Os novos aterros vão ter espaço suficiente para acolher 162 mil residentes. O número de habitações foi revisto em alta – ao todo, a terra que está a ser reclamada ao mar vai ter 54 mil fracções. A zona A, no norte da cidade, é aquela onde vai estar concentrado um maior número de pessoas, com 32 mil fracções projectadas para a área onde actualmente já existe maior densidade populacional.

 

O plano director dos novos aterros entra amanhã na última fase da consulta pública. Hoje, foi apresentado aos membros do Conselho do Planeamento Urbanístico. O Governo promete novas zonas urbanas que tenham em consideração a necessidade de habitação e o problema dos transportes.

 

Para os novos aterros não estão projectadas ciclovias, mas já se tem em consideração a ligação ao metro de superfície.

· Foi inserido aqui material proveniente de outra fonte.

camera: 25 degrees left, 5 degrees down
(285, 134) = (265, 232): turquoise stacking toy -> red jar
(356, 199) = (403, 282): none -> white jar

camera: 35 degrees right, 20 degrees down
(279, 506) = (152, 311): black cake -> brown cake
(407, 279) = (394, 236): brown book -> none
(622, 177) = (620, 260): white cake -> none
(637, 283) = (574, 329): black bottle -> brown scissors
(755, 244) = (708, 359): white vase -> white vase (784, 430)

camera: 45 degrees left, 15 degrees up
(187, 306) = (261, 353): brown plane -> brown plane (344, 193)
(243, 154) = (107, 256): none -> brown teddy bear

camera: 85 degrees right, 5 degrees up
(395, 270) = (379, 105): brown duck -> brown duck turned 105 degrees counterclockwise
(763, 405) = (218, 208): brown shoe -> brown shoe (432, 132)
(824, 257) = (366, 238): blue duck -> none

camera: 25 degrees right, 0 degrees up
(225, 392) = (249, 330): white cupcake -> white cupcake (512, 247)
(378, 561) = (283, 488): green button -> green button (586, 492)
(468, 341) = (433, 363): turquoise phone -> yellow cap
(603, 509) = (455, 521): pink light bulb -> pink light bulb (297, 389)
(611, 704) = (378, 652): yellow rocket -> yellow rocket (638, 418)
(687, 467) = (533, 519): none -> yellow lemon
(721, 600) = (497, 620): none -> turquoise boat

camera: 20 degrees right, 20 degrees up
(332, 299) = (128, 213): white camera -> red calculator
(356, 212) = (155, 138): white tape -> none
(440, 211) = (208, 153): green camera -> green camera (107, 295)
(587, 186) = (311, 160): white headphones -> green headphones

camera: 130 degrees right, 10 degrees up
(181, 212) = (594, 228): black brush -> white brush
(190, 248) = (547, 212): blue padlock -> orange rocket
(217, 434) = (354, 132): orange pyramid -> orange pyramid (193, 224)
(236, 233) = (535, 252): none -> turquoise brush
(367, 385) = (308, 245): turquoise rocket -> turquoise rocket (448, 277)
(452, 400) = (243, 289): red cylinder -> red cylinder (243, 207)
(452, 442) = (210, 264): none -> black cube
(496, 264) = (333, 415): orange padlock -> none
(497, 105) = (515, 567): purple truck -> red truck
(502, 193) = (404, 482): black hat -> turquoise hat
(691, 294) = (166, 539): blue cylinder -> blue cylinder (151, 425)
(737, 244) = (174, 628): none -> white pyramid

Os autores do projecto destacam, no entanto, que é através dos autocarros que a circulação deverá ser feita – a ideia é incentivar a população a deixar o carro na garagem.

 

Em relação à zona A, aquela que mais atenção despertou durante a sessão desta tarde, os projectistas garantem que o aterro não vai ser um dormitório – vão ser lá construídos equipamentos sociais, corredores com árvores e espaço para o comércio.

 

Os 350 hectares que Macau vai ganhar quando os aterros estiverem prontos vão ser fundamentais para o desenvolvimento da cidade nos próximos 20 a 30 anos, explica o Governo, mas ainda não se sabe quando é que começarão a ser aproveitados. A zona A está atrasada devido a um problema de abastecimento de areia. Quanto aos restantes aterros – junto à marginal da Taipa e no NAPE – não há calendário para que se avance com a construção de edifícios.

 

O plano agora apresentado terá ainda em conta a ligação à quarta travessia entre Macau e a Taipa, que ainda não está decidida. O secretário Raimundo do Rosário garante que vai cumprir a promessa feita aquando da apresentação das Linhas de Acção Governativa: até ao final do ano, chega-se à conclusão se vai ser uma ponte ou um túnel.

 

Os acessos, o trânsito e a capacidade demográfica foram as principais questões abordadas pelos membros do Conselho do Planeamento Urbanístico. Alguns lamentaram só terem sido ouvidos na véspera de o plano director entrar de novo em consulta – lembraram que têm uma palavra a dizer no que diz respeito ao planeamento, que deveria contar para o projecto que agora vai a auscultação pública.

 

Esta última fase de consulta pública termina a 8 de Agosto. Até lá, o projecto pode ser visto na casa de vidro, no Tap Seac.